I think about that and I marvel.  This social construct – this world which is wholly human, which really doesn’t reference anything other than that which we as human beings choose to set value to, both for good – because we love one another – and for ill – because we fear one another – is so unbelievably amazing.  It’s horrible to look at from one angle – but I use angle in a weird way, because it gives the idea that we can look at something as a physical thing.  But I’m a mathematical guy.  “Angle” to me just means a perspective, and this social construct is far more multi-dimensional than any possible representation of 11 or 26 dimensions of quantum reality.  Human beings have constructed the most beautiful creation of all – we have constructed reality.  And the angles from which we can view this reality are infinite, but most of them are spectacular, beautiful, stunning – even if some of those perspectives are also horrible, cruel, wretched.

But the beauty is what overwhelms.  How do I describe that beauty?  It is far more wonderful than the most beautiful visions I could describe – say, the Portrait of Madame X by Sargent, which when I first saw it at the Museum of Fine Arts in Boston I stopped and sat and dropped slack-jawed for what seemed like an hour, or the vista of the lakes just north of Jackman, Maine, when you drive north on US Route 201 towards Quebec City, when the afternoon sun makes the water seem like mirrors, or looking out from the top floors of an Edmonton tower block as the sun erupts over the prairie and the Fort Saskatchewan refineries in an early February sunrise and you realize what the Earth really is.  It is all of those things because reality – human reality – can embrace all of those visions at once and transcend them and create something even more magnificent – can create a vision of those visions happening in front of a group of people who love one another and can see that beauty and make it erupt inside themselves, together, shared, at once.
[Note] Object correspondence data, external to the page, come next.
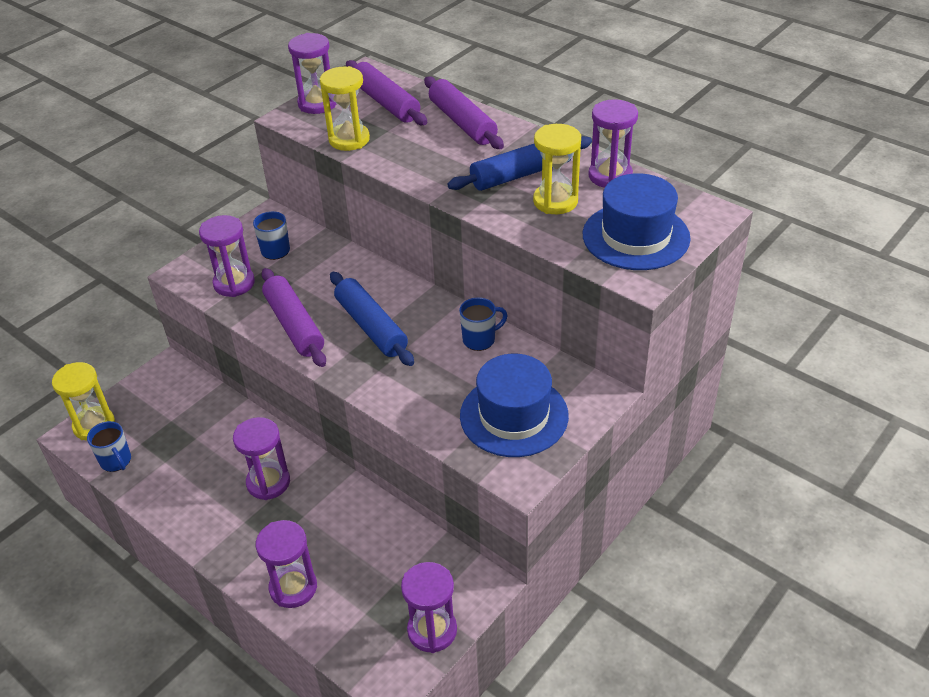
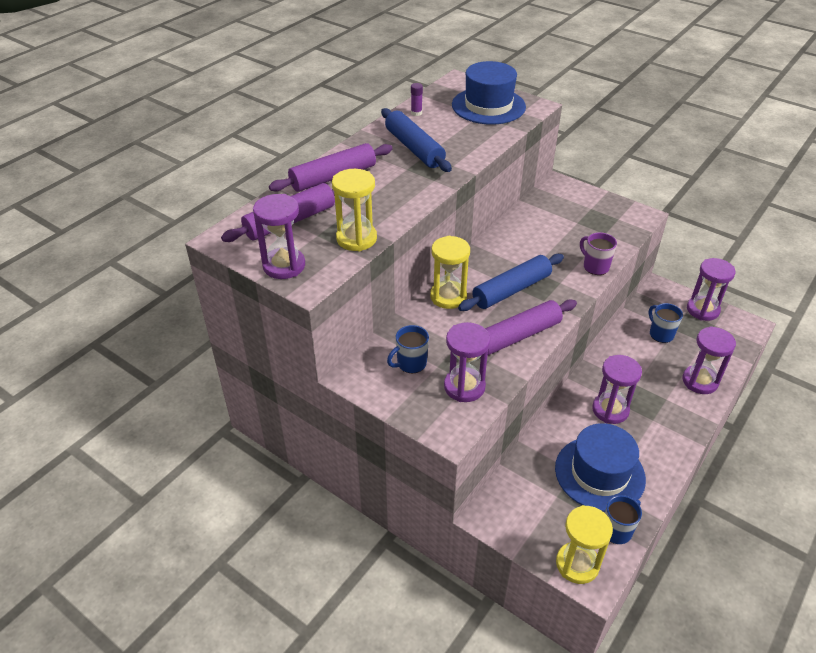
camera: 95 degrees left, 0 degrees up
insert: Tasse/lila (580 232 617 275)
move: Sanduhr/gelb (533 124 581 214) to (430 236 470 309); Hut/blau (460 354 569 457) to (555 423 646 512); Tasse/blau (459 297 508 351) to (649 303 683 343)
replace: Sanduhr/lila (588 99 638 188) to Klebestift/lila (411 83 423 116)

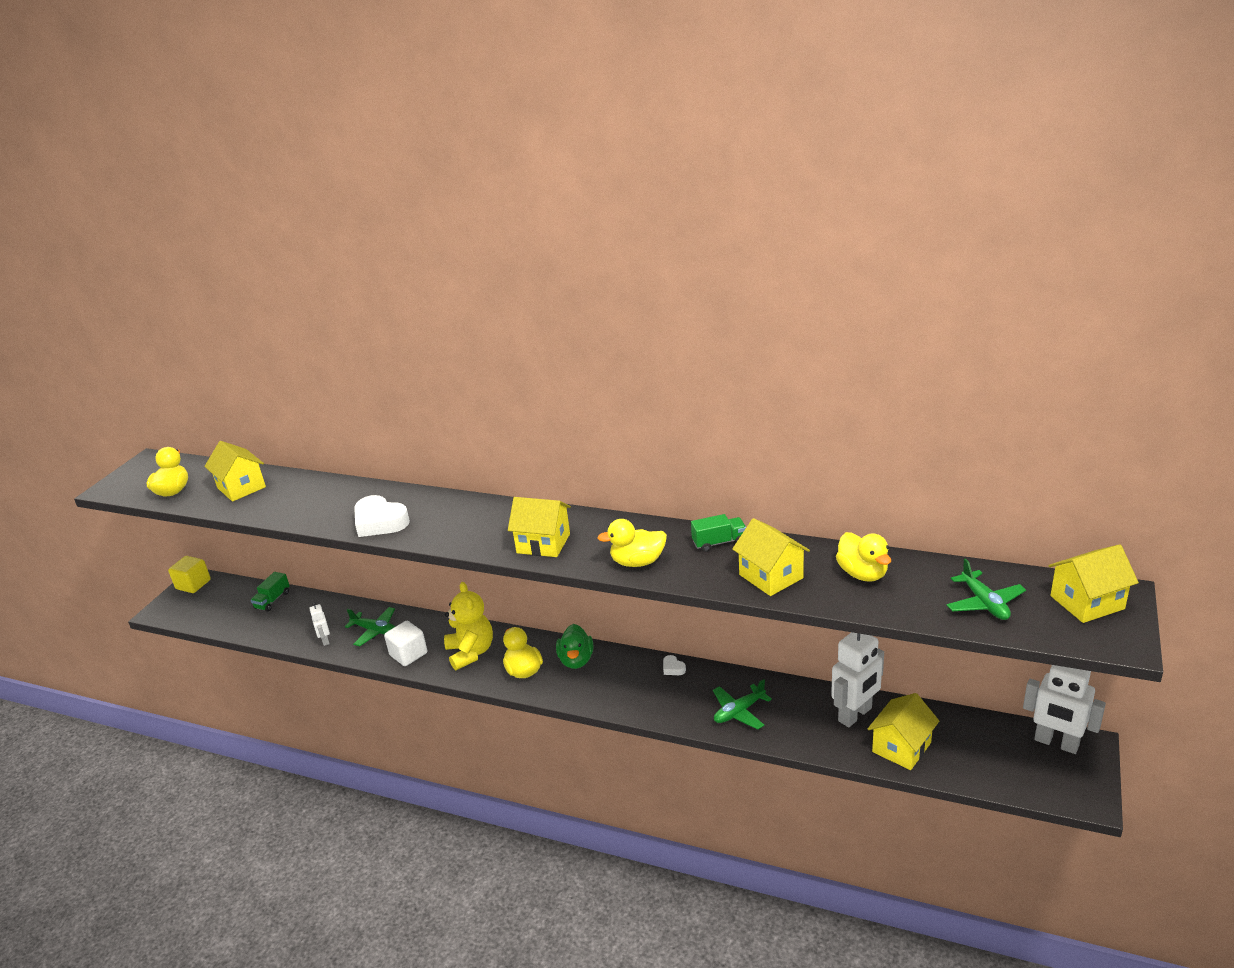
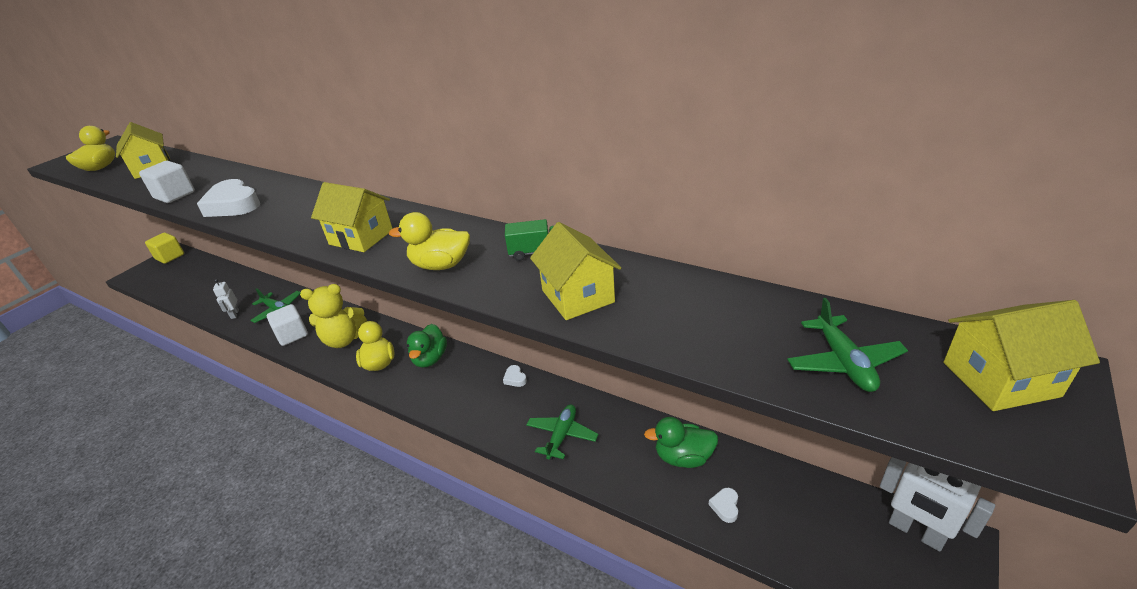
camera: 10 degrees right, 5 degrees up
delete: Lastwagen/grün (251 572 290 612); Ente/gelb (836 532 891 582)
insert: Kubus/weiß (139 161 195 203)
replace: Roboter/weiß (831 632 884 727) to Ente/grün (644 417 718 468); Haus/gelb (868 693 939 770) to Herz/weiß (709 488 738 523)
rotate: Teddybär/gelb (444 582 493 670) = (300 284 367 348) 90 degrees clockwise; Flugzeug/grün (713 679 772 730) = (526 404 599 460) 135 degrees clockwise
I want to take the girlfriend and the son and the dog (well, the dog might be allowed) to see Sargent in Boston.  I wish they could all be here with me listening to my parents reliving their childhood in the story of Jackie Robinson.  The amazing thing about this world is – it’s all possible.  It can all happen.  And even if those things don’t happen, even greater things will.

And that, really, is the beauty that I am a part of.  Not the individual beauty of Jackie Robinson breaking the color barrier, or living through my parents’ experience of that, or seeing Madame X, or being a part of the life of someone who will, I’m sure, paint something even more spectacular.  I’m part of a world where all of that exists.  And as long as I open myself to it, as long as I’m not scared of what’s next, as long as I remind myself and others to speak up and put pen and brush and thought to paper, we’ll create unimaginable beauty.  Today.

But tomorrow, I have an interview.  I’m pretty sure I’m going to wear the LL Bean shirt.  Light blue.  But with jeans.  They make t-shirts, after all.

[1]  I know some of my readers aren’t history or baseball buffs, so an explantation with apologies to those to whom this is obvious: Jackie Robinson was the first African-American baseball player to play in Major League Baseball.  Race is complex in America – biggest understatement of the last five centuries – and his breaking the “color barrier” in baseball unleashed the process in American life which has led to equality not just under law, but in specie, for the US.  He is a hero – in the Greek sense, which means he is tragic, and his fate is unjust, and incomplete.  And because most people I know today don’t know who he is, his heroism is truly perfect.  Being a historian is a curse, but no one told me that when they said it was essential to being human – but had they told me, I never would have tried to become human, so I’m glad they kept me in ignorance.